Ma nessuna di esse, per quanto fondata possa essere, va al vero cuore del problema che altro non è che smetterla una buona volta di pensare che la tutela della salute e della sicurezza sul lavoro costituisca solo uno, e neppure il più importante, dei tanti problemi di cui occuparsi (essenzialmente perché la legge lo impone). Ma è – deve essere – il primo problema di chi si avvale del lavoro altrui nell’organizzazione della propria “attività produttiva”, intesa in senso quanto mai ampio, senza confini tra privato e pubblico, tra impresa e non impresa.
In un’attività organizzata in cui sia dedotto lavoro umano la tutela della salute e della sicurezza sul lavoro non è, né può essere, qualcosa di “altro” rispetto a tale attività, qualche cosa di marginale, di periferico o di secondario rispetto all’organizzazione dell’attività produttiva. Viceversa, la tutela della salute e della sicurezza sul lavoro è consustanziale all’organizzazione dell’attività produttiva nel senso che quest’ultima non può non essere salubre e sicura fin dal suo stesso concepimento. In altre parole, la tutela della salute e della sicurezza di chi lavora non può non essere insita nello stesso core business dell’organizzazione e richiede di essere attentamente considerata non certamente meno di quanto sia attentamente considerato l’obiettivo economico-produttivo dell’organizzazione.

Vivere la Costituzione
A pretenderlo sono le tante previsioni normative internazionali, sovranazionali e nazionali che disciplinano la materia.
A pretenderlo è l’art. 41 della Costituzione italiana quando, prevedendo che l’iniziativa economica privata non possa svolgersi in contrasto con l’utilità sociale o «in modo da recare danno alla salute, all’ambiente, alla sicurezza, alla libertà, alla dignità umana», ci mostra che il “non recare danno” non è che la conseguenza del «modo» in cui si svolge l’attività organizzata, la quale pertanto deve essere concepita ed esercitata «in modo» da evitare tale conseguenza.
A pretenderlo è la stessa gerarchia dei valori di cui, piaccia o meno, è difficile negare l’esistenza nella Costituzione, nella quale il valore del lavoro è inscindibilmente connesso con il valore della persona umana e dei suoi diritti fondamentali e inalienabili.

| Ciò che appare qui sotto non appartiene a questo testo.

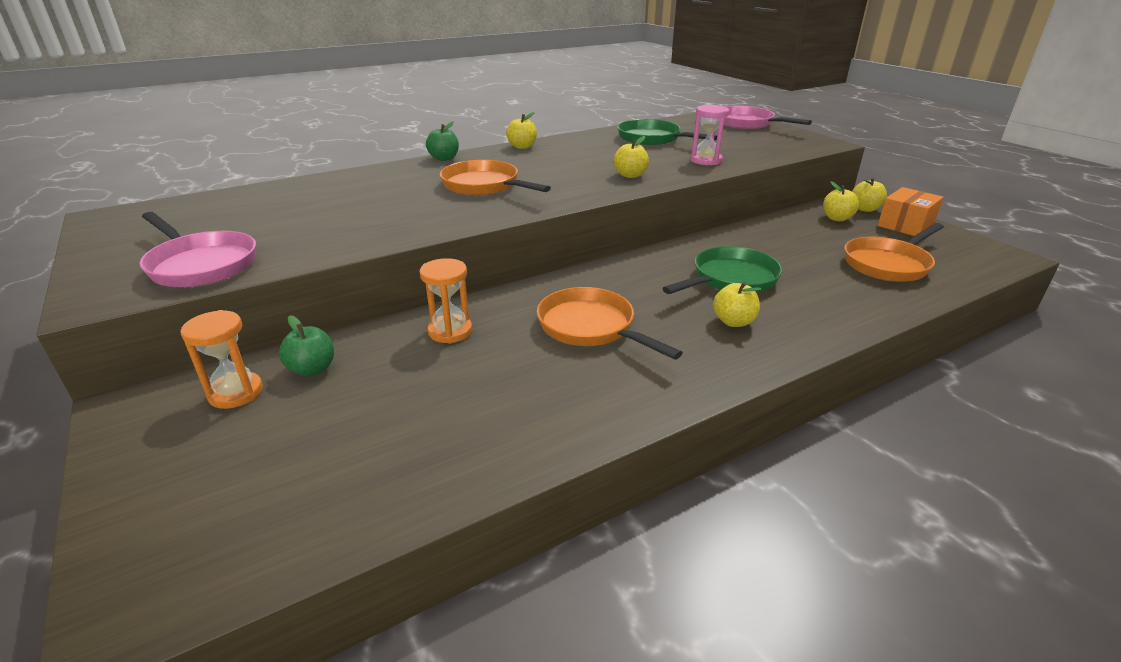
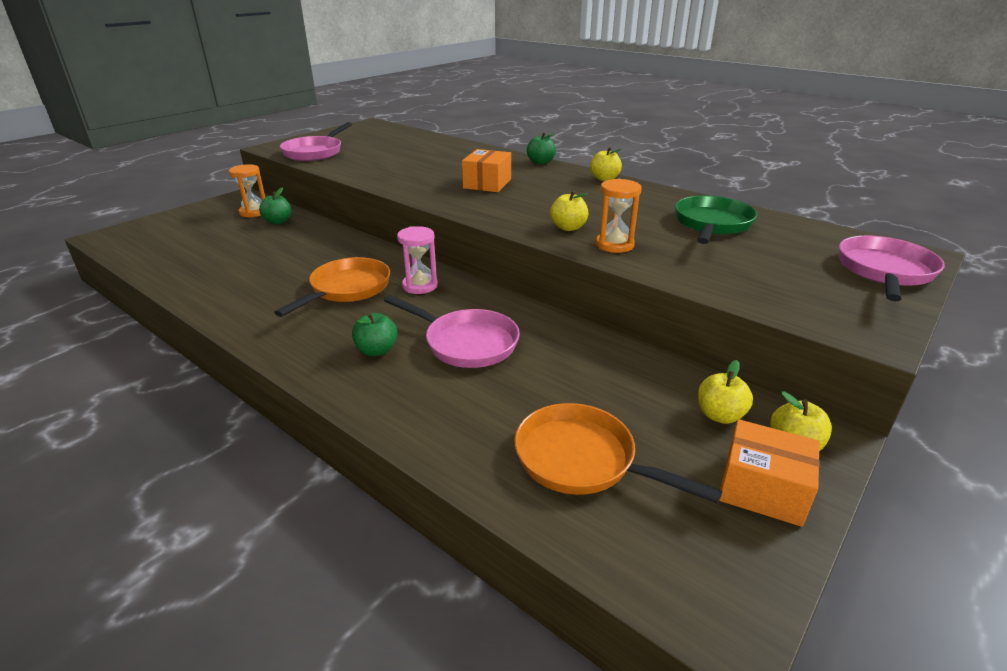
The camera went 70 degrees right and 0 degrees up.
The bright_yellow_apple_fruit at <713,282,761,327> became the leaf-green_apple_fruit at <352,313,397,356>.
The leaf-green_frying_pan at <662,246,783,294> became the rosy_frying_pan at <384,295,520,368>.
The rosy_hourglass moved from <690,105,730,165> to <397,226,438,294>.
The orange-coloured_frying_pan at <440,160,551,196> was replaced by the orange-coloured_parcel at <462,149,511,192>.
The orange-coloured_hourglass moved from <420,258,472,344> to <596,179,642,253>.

La metamorfosi del mercato e delle regole del lavoro
Non è facile tradurre tutto ciò in pratica.
Quella malintesa concezione del ruolo e del significato della prevenzione dei rischi lavorativi che impedisce tuttora in molti casi alla tutela della salute e della sicurezza sul lavoro di assumere finalmente la netta centralità che dovrebbe avere nelle strategie delle organizzazioni private e pubbliche non è solo frutto di “immaturità” organizzativa e gestionale, quando non di colpevole incoscienza, ma è spesso condizionata anche da altri fattori, essenzialmente di natura economica, tanto più rilevanti quanto più sia ridotta e fragile la dimensione delle strutture organizzative.
Il che su più ampia scala induce ad interrogarsi – e lo si fa sempre troppo poco – anche sulle conseguenze della mancanza di serie e adeguate politiche industriali, così come sulla necessità di prefigurare idonei strumenti di supporto e di crescita per le realtà di minori dimensioni, che non siano triti incentivi o sgravi.
D’altro canto, non si deve trascurare come la tenuta dei sistemi di prevenzione aziendale sia costantemente messa in forse anche dalle metamorfosi del mercato e delle regole del lavoro, sia a causa della progressiva riduzione delle tutele (specialmente nel caso dei licenziamenti illegittimi), sia per la diffusione di contratti di lavoro flessibili o temporanei, i quali, indebolendo la posizione contrattuale dei lavoratori, spesso li “inducono” ad esporsi maggiormente ai rischi. Per non dire poi della rilevanza delle crescenti trasformazioni degli assetti produttivi indotte dall’incessante innovazione tecnologica, che incidono sulle categorie di “spazio” e “tempo” su cui si è costruito il contratto e il diritto del lavoro.
Ed è innegabile che l’attuale diritto della salute e della sicurezza sul lavoro, sia per quanto riguarda la sua dimensione prevenzionistica sia per quanto concerne quella assicurativa, nonostante alcuni significativi sviluppi della prima decade del terzo millennio (per tutti, il d.lgs. n. 81/2008 e il d.lgs. n. 38/2000), risente tuttora di non poche “incrostazioni” novecentesche, come, ad esempio, quella legata alla rilevanza del luogo di lavoro.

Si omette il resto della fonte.